A 2015 deal to secure Australian uranium was reinforced this month, with an “administration agreement” to ensure fuel is solely used for peaceful purposes.
Prime Minister Narendra Modi said it would “give our clean energy objectives fresh momentum” and was “important for our strategic security”.
But Professor Ramana said the 2008 agreement was “quite unfair” as signatories of the non-proliferation treaty had agreed not to develop weapons in exchange for nuclear technology.
“Now, India is being allowed to import nuclear technology, even though it is not signed up,”
he said.
“There’s something very unfair about the fact that a small subset of these countries who have commercial vested interest in selling technology to India change those rules.”
United Nations Secretary-General Antonio Guterres speaks to delegates during a meeting on nuclear non-proliferation in April. (Reuters/Eduardo Munoz)
India still has eight nuclear reactors not subject to International Atomic Energy Agency oversight, raising concerns about their activities and preventing use of imported materials.
Professor Hanson said the main problem with any peaceful nuclear power program was the potential for it to be “upgraded”.
“If you’ve got the technology and the materials for a nuclear power plant, over time and with determination you can enrich that uranium to a weapons grade level,” she said.
Will small reactors bring a big energy boost?
Police scuffle with demonstrators protesting a nuclear power project in Kudankulam, southern India. (Reuters)

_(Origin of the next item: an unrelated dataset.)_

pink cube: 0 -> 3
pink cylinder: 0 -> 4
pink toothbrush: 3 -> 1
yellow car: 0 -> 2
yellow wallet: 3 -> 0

Today, India has 24 operational reactors with eight under construction and a dozen more proposed.
The two original reactors at Tarapur had been offline since 2020 and while much has been made of their return, they supply just 150 megawatts each.

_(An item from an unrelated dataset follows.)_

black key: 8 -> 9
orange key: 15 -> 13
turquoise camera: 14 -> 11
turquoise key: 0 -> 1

Professor Ramana said they were small enough to meet the criteria for the latest buzzwords in nuclear power — small modular reactors.
“Modular just means the construction practice we do today, which is a lot of the manufacturing in factories and then mostly do the assembly on site,” he said.
“If India were to construct a new 220 megawatt heavy water reactor, it probably would fit the label of small modular reactor, but they don’t want to say that because they want to dress it up as something really new.”
But building new nuclear power plants in India — whatever type — may prove challenging.
There were widespread protests against the Russian-built Kudankulam plant, and Professor Ramana said renewables were faster and cheaper.
“Even though there is a large population in India that is lacking in access to sufficient amounts of modern energy sources, focusing on renewables does seem to be the right way,” he said.
India’s government and power corporation were contacted for comment.